LOGO e BRAND non sono sinonimi e soprattutto non sono l’uno la traduzione dell’altro. Il bello del graphic design è che appassiona un po’ tutti e in un paese di allenatori, virologi, economisti (etc…) è bello avere tanti “cugini” che ne sanno più di te ad un prezzo più basso. Detto questo spenderò 150 parole per provare a fare chiarezza: ovviamente non si tratta di un’analisi semantica dei termini o un trattato di Marketing ma, come dice la categoria “easy to use”, una semplificazione estrema che aiuta a costruire un terreno comune sul quale intendersi.

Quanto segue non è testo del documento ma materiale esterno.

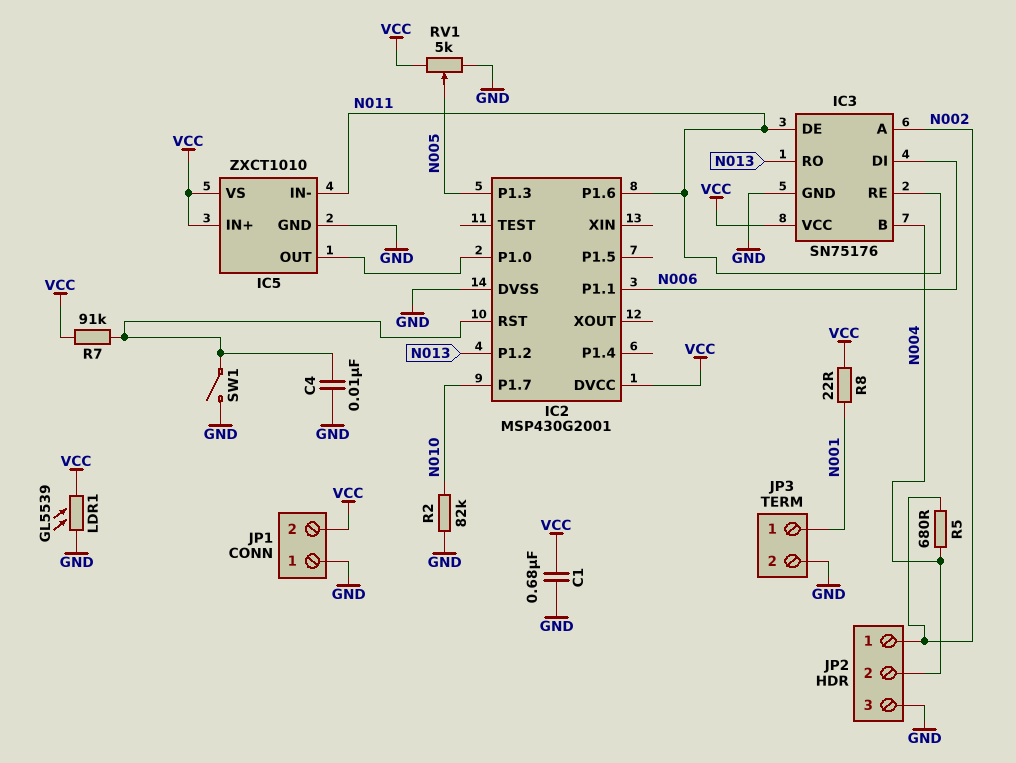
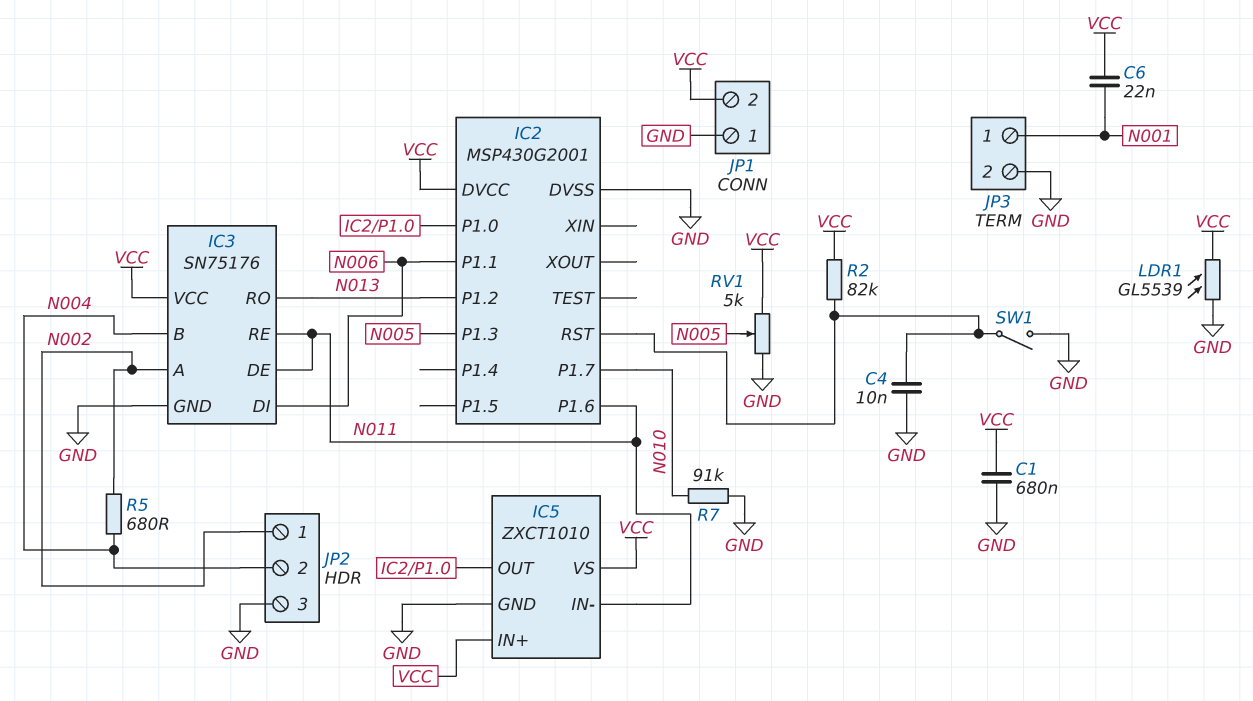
C6: none -> 22nF (N001, VCC)
R2: 82k (GND, N010) -> 82k (IC2/RST, VCC)
R7: 91k (IC2/RST, VCC) -> 91k (GND, N010)
R8: 22 (N001, VCC) -> none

Il LOGO (purtroppo per consuetudine usato per indicare il MARCHIO di cui è parte) è l’elemento grafico (tipografico e/o pittografico) che distingue un’azienda dai concorrenti. Il BRAND è ciò che quel logo significa per chi guarda ed è fatto di valori, relazioni, storia, reputazione. Esempio estensivo: il tratto d’inchiostro che compone una firma è un logo, la persona è il brand. A seconda di chi legge quella firma il brand ha un valore: quella di un genitore è garanzia per l’insegnante (a volte), in un contratto indica un accordo tra le parti e in un biglietto d’auguri partecipazione emotiva. Parimenti il logo Nike (o altro) ha un valore diverso per consumatori o investitori ma è un brand unico. Creare un logo e costruire un brand non è uguale: il brand parte dal logo e resta in relazione con esso ma è fatto di una materia diversa: si forma nel tempo.